Depuis le samedi 6 septembre, une rumeur persistante circule sur les réseaux sociaux, affirmant que Mohamed Ali Saliou et son frère Abdul Océni auraient été discrètement libérés de la prison centrale de Libreville. Cette fausse information prend racine dans une publication Facebook du 1er septembre 2025, relayée par certains internautes qui disent reconnaître le détenu parmi des élèves du Lycée international français Pierre Manoel Talon, au Bénin.
Or, selon des vérifications officielles effectuées par la presse judiciaire gabonaise, et confirmées par le parquet général près la Cour d’appel judiciaire de Libreville ainsi que par l’administration pénitentiaire, Mohamed Ali Saliou et son frère demeurent bel et bien incarcérés.

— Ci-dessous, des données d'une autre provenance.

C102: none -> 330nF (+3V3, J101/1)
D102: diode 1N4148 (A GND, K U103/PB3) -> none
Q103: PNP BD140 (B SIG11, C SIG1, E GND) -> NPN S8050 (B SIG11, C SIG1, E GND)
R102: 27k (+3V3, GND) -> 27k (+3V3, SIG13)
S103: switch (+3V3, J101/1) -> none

Contrairement aux allégations relayées en ligne, ils n’ont bénéficié d’aucune mesure de libération.
Pour rappel, Mohamed Ali Saliou et Abdul Océni ont été placés sous mandat de dépôt le 19 septembre 2023. Ils sont poursuivis pour des présumés détournements massifs de deniers publics, malversations financières en bande organisée, ainsi que pour d’autres infractions graves relevant de la criminalité économique et financière. Leur dossier figure parmi les plus sensibles actuellement instruits par les juridictions spécialisées.
Les autorités judiciaires indiquent par ailleurs que la photographie diffusée sur Facebook ne correspond pas au détenu incarcéré, et dénoncent une confusion susceptible d’induire l’opinion publique en erreur. Dans l’attente de la session criminelle spécialisée prévue en novembre prochain, les deux mis en cause restent sous régime de détention préventive à la prison centrale de Libreville.
Au-delà de ce cas précis, les autorités judiciaires rappellent que la propagation de rumeurs fragilise la sérénité des procédures, nuit à la confiance du public envers la justice et alimente des soupçons infondés. Gabon mail info à travers cet article, insiste son le rôle: informer avec rigueur, indépendance et responsabilité.